Debugging Made Easier
By maintaining a clear separation of raw, interim, and processed data, you can quickly identify and debug issues in your data pipelines without impacting downstream tasks.
2. Modular Scripts¶
Scripts are divided based on functionality, promoting a clean and reusable workflow:
scripts/preprocess_data.py
: Handles data cleaning, transformation, and feature engineering.scripts/train_model.py
: Contains the logic for model training.scripts/evaluate_model.py
: Includes evaluation metrics and model performance validation.scripts/deploy_model.py
: Manages deployment of the trained model to production.
Modular Design
Modular scripts ensure that updates to one part of the pipeline, such as preprocessing, do not inadvertently affect training or deployment.

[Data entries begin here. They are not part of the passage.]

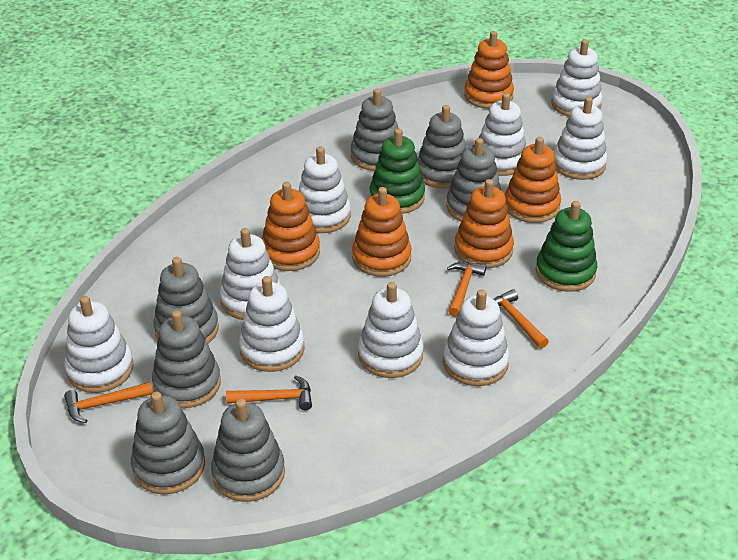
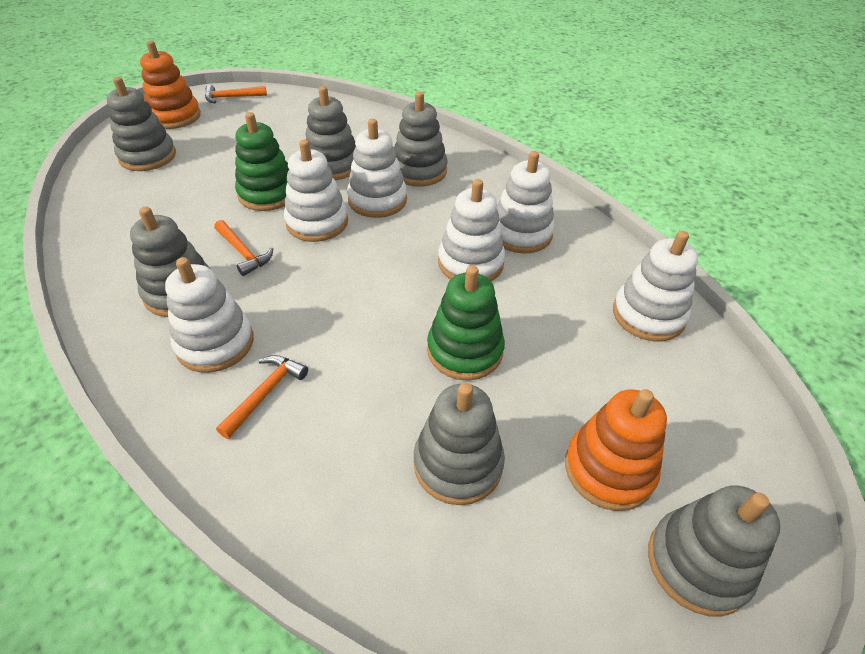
grey stacking toy: 7 -> 6
orange hammer: 4 -> 3
orange stacking toy: 5 -> 2
white stacking toy: 9 -> 6

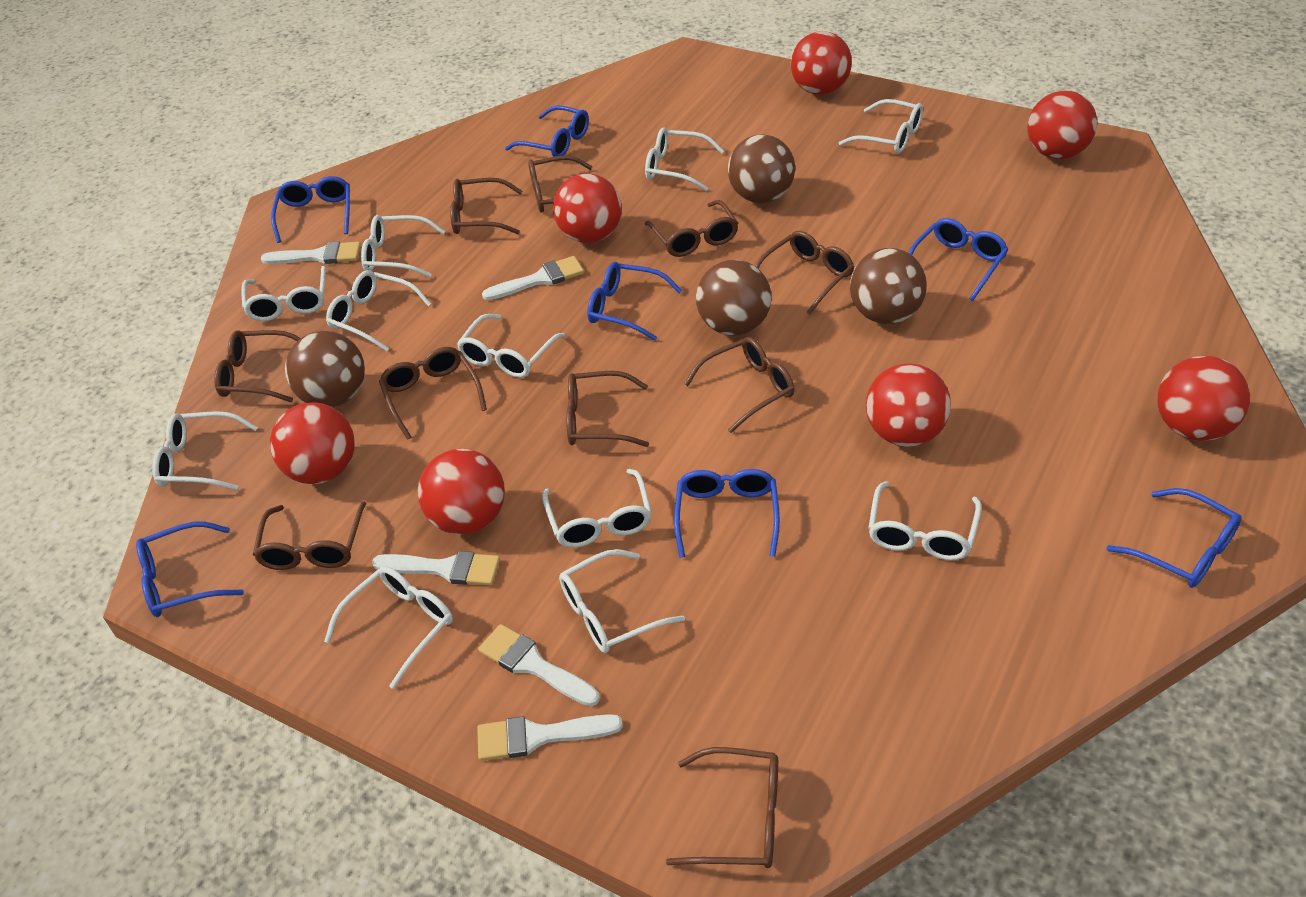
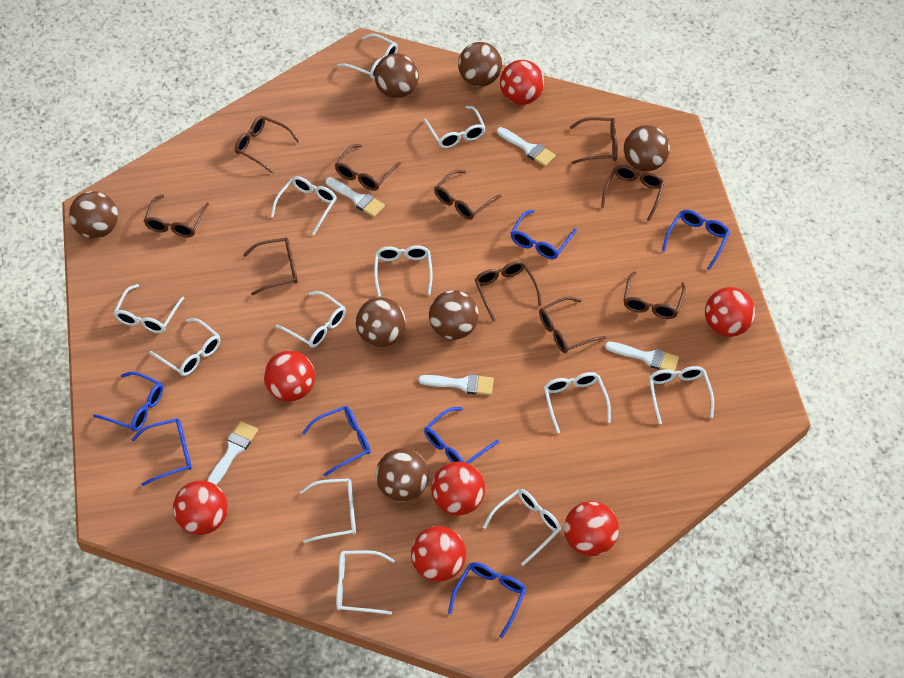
brown ball: 4 -> 7
white glasses: 11 -> 12

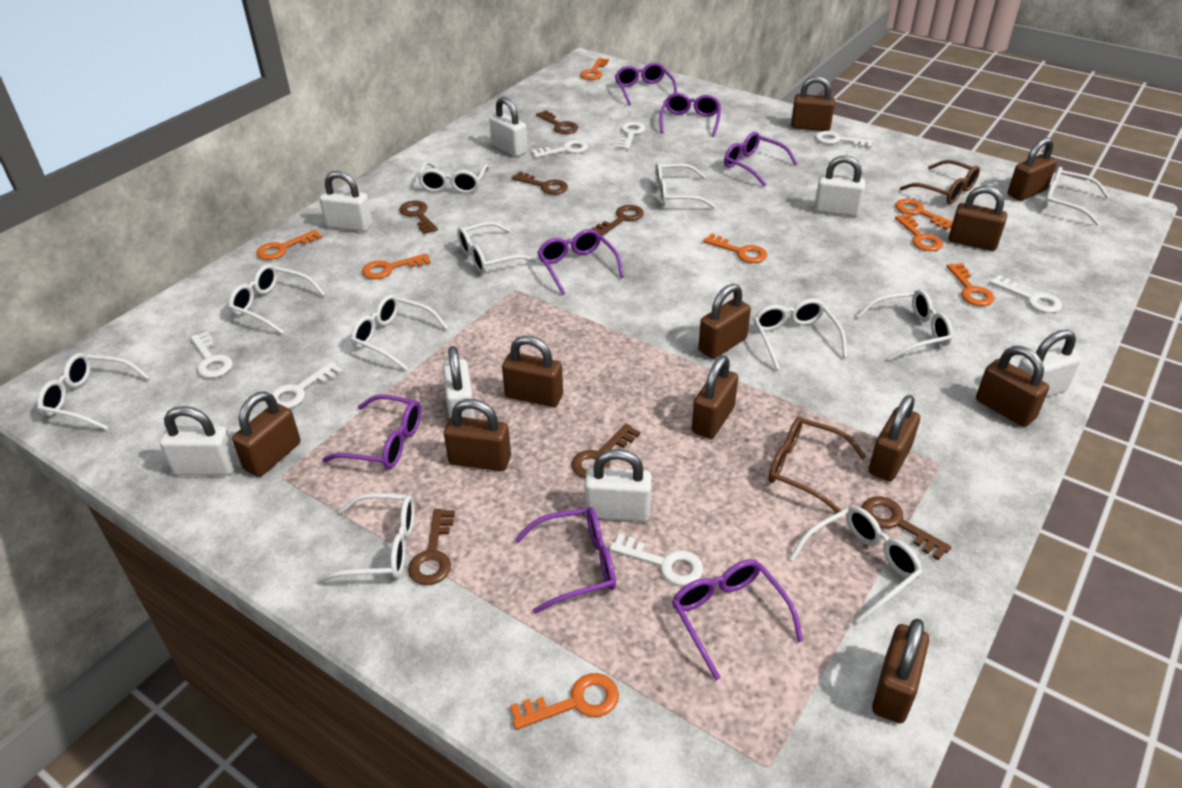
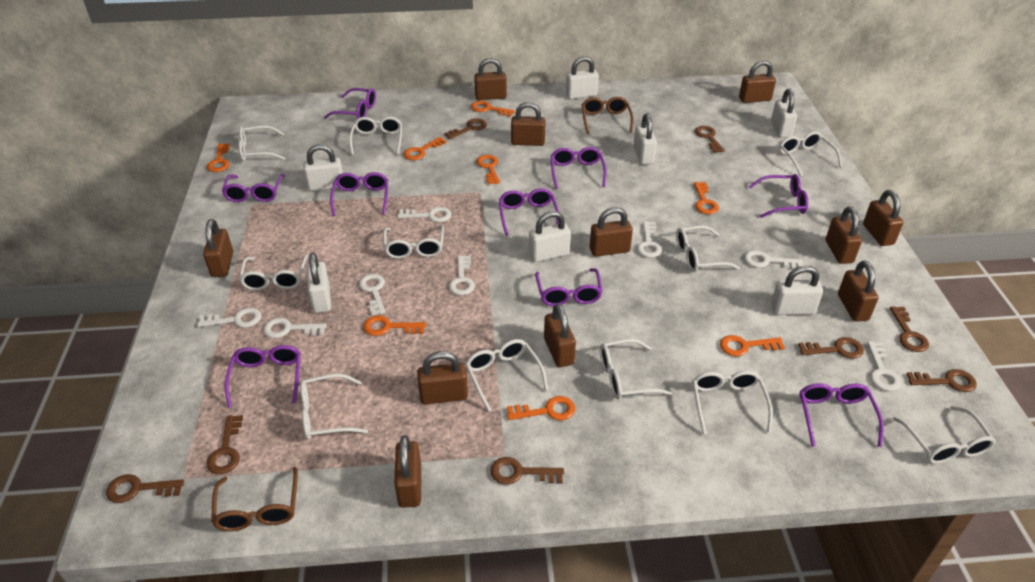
brown key: 7 -> 8
purple glasses: 7 -> 9
white key: 7 -> 8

3. Robust Testing Framework¶
A dedicated tests/
directory ensures that every component of the pipeline is thoroughly validated:
- Unit Tests:
- Validate individual functions, such as data preprocessing or model training utilities.
- Integration Tests:
- Test how different pipeline components interact with each other.
- End-to-End Tests:
- Simulate the full pipeline from raw data ingestion to model deployment.
Why Testing Matters
Skipping robust testing can lead to pipeline failures in production, resulting in significant downtime and wasted resources.
4. CI/CD Workflows¶
Continuous Integration and Continuous Deployment (CI/CD) workflows automate quality checks and streamline deployment:
- GitHub Actions:
- Automate testing, linting, and formatting using tools like Black, Ruff, and Pytest.
- Docker:
- Containerize the pipeline for consistent execution across environments.
- Deployment Pipelines:
- Automate deployment to production environments using CI/CD tools like Jenkins or GitHub Actions.
GitHub Actions Workflow
Example CI/CD workflow for testing and deployment:
name: ML Pipeline CI/CD
on:
push:
branches:
- main
jobs:
test:
runs-on: ubuntu-latest
steps:
- uses: actions/checkout@v3
- name: Set up Python
uses: actions/setup-python@v4
with:
python-version: "3.8"
- name: Install dependencies
run: |
python -m pip install --upgrade pip
pip install poetry
poetry install
- name: Run tests
run: poetry run pytest
deploy:
runs-on: ubuntu-latest
needs: test
steps:
- uses: actions/checkout@v3
- name: Deploy with Docker
run: docker build -t my-ml-project .
5. Inclusion of a Dockerfile
¶
The Dockerfile
ensures consistent execution across environments by containerizing the project:
# Dockerfile for Production-Ready ML Project
FROM python:3.8-slim
# Set up working directory
WORKDIR /app
# Install dependencies
COPY pyproject.toml poetry.lock ./
RUN pip install poetry && poetry install --no-dev
# Copy source code
COPY src/ /app/src/
# Entry point
CMD ["python", "src/main.py"]
Environment Consistency
Docker ensures that your pipeline behaves the same way locally, during testing, and in production environments.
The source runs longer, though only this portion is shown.